Bis ins nächste Jahr hinein werden rasante Preissteigerungen durch die massive Verteuerung von Lebensmitteln und Energie anhalten. Die Teuerungsrate werde auch 2009 "sehr wahrscheinlich" über der kritischen Marke von 2,0 Prozent liegen, sagte Bundesbank-Präsident und EZB-Ratsmitglied Axel Weber vor der britischen Handelskammer in Frankfurt. Der Anstieg der Energie- und Lebensmittelpreise sei hartnäckiger als erwartet. Die EZB werde daher ihre Inflationsprognose anheben. Bislang geht die Notenbank davon aus, dass die Teuerung im nächsten Jahr mit 2,1 knapp über der entscheidenden Zwei-Prozent-Marke liegt, bei der die EZB Preisstabilität definiert.

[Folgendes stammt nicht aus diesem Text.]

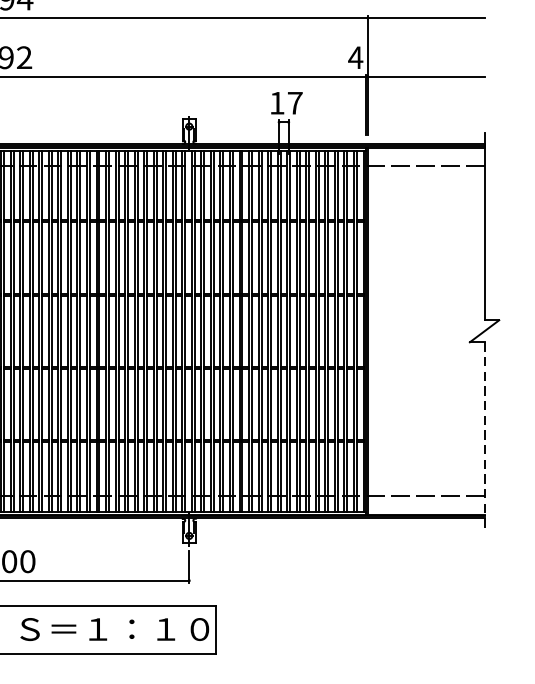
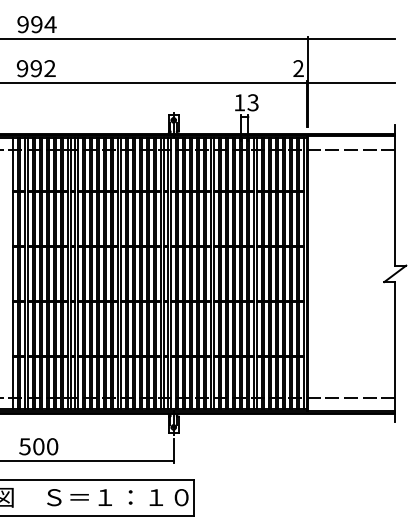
text: (355, 57) -> (298, 68), 4 -> 2
text: (294, 102) -> (252, 102), 17 -> 13
line: (484, 436) -> (395, 352), dashed -> solid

Die Inflation in den 15 Ländern des Euro-Währungsgebietes war im März mit 3,6 Prozent auf einen Rekordwert seit der Euro-Einführung. Nach Einschätzung der EZB besteht die Gefahr, dass die historisch hohe Inflation im Euro-Raum auch durch steigende Preise für Dienstleistungen beschleunigt wird. Für die Teuerung gebe es "eine Reihe an Aufwärtsrisiken", schreibt die Notenbank in ihrem Monatsbericht. Die Währungshüter warnen vor überhöhten Lohnabschlüssen in den laufenden Tarifverhandlungen und fürchten, dass Unternehmen die gestiegenen Rohstoffkosten an die Verbraucher weitergeben.

Die Zentralbank ist für die wirtschaftliche Entwicklung weiter optimistisch. Trotz der Finanzmarktkrise gebe es ein "gemäßigtes, aber fortgesetztes Wachstum" im Euro-Raum, heißt es im Monatsbericht. In Deutschland wird der Aufschwung nach Einschätzung des Bundesbank- Präsidenten auch in den kommenden Monaten weitergehen. "Die treibenden Kräfte für den Aufschwung bleiben weiterhin intakt", sagte Weber. Im laufenden Jahr gebe es keinen Grund für "Schwarzmalerei". Weber rechnet im laufenden Jahr mit rund 1,5 Prozent Wachstum für Deutschland.